I however, cannot find any way to go from Level 2 on the corkboard directly to the Level 3 cards underneath the parent. I have to click on level 3 in the binder, and then Ctrl-2 to show Corkboard. When I have a card highlighted, hitting Alt-Any arrow key toggles the Header, or Footer, or shifts the screen up or down.
As I said above, I found this thread confusing – and the commands suggested didn’t work for me anyhow so – IS there a way to to go to the cards on the next level down?
It’s Alt-Shift-DownArrow to descend into level 3. Alt-DownArrow just removes the footer, as you noticed. Alt-Shift-UpArrow ascends back to level 2.
But again, this is flawed behaviour. The command that Alt-Shift-DownArrow is triggering should not be loading a corkboard at all, but rather the text of the card.

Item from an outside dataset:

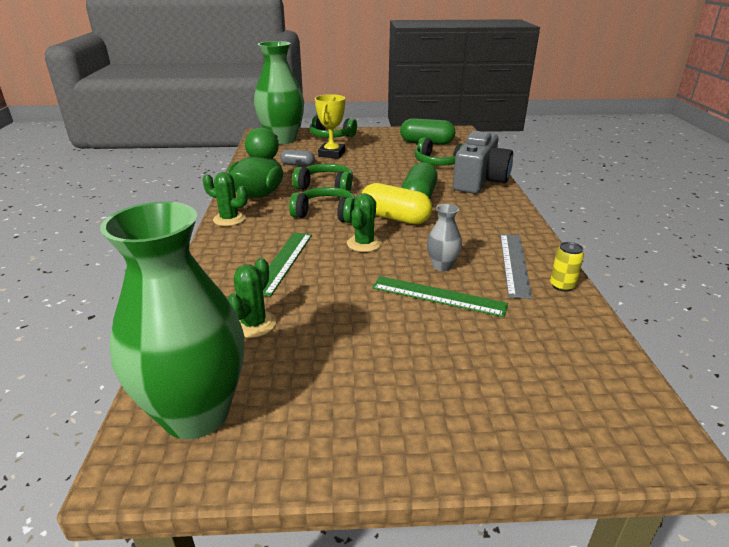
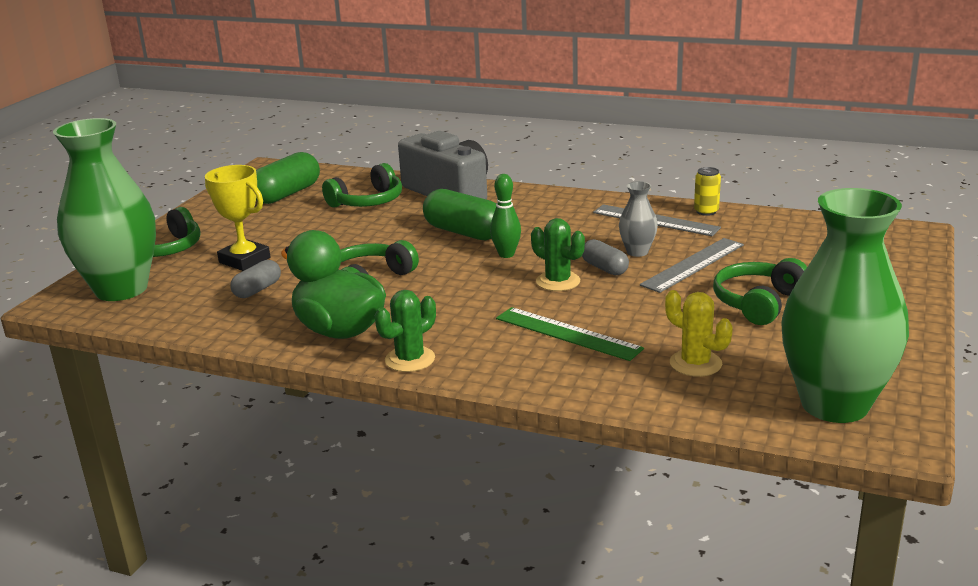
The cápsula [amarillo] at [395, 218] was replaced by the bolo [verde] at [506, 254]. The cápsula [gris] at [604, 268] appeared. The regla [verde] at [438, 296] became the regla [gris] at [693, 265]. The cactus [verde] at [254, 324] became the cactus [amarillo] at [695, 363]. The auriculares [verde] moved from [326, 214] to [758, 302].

This thread is confusing because:
There is no menu item for Documents/Open/in Current Editor and there should be
There is no keyboard shortcut set for for that item and “in Other Editor” as there should be
View/Go To/Editor Selection should always in every single scenario load the item as a text file in the editor, even if it is a folder
The Alt-Shift-Up/DownArrow shortcuts do not work at all until you view the View/Go To/ sub-menu once per session. Mimetic: This is why you were seeing odd selection behaviour, you need to look at that menu at least once before it will work.
So, a bunch of bugs and behaviour flaws are making this way more confusing than it needs to be. There should be:
A keyboard shortcut to load a card in the current editor. If that card is a group, to show it as a corkboard
A keyboard shortcut to load a card in the other split, same rules about groups apply
A keyboard shortcut to load a card for text editing
Right now none of that works right, and the only one that does work does the wrong thing right now. So use it for that right now, but it won’t always work that way.
Just to let everyone know the bugs are filed and I think the confusion going on with Alt+Shift+Up/Down (aside from the fact that it’s exhibiting the wrong behavior) is that this doesn’t work properly in the editor until the menu has been opened. I get exactly the behavior Mimetic described until opening View > Go To, after which it behaves with the expected incorrect behavior in the editor. (That is, Alt+Shift+Up behaves properly, but not Down as that should be always loading the text and instead continues to use the set group mode.)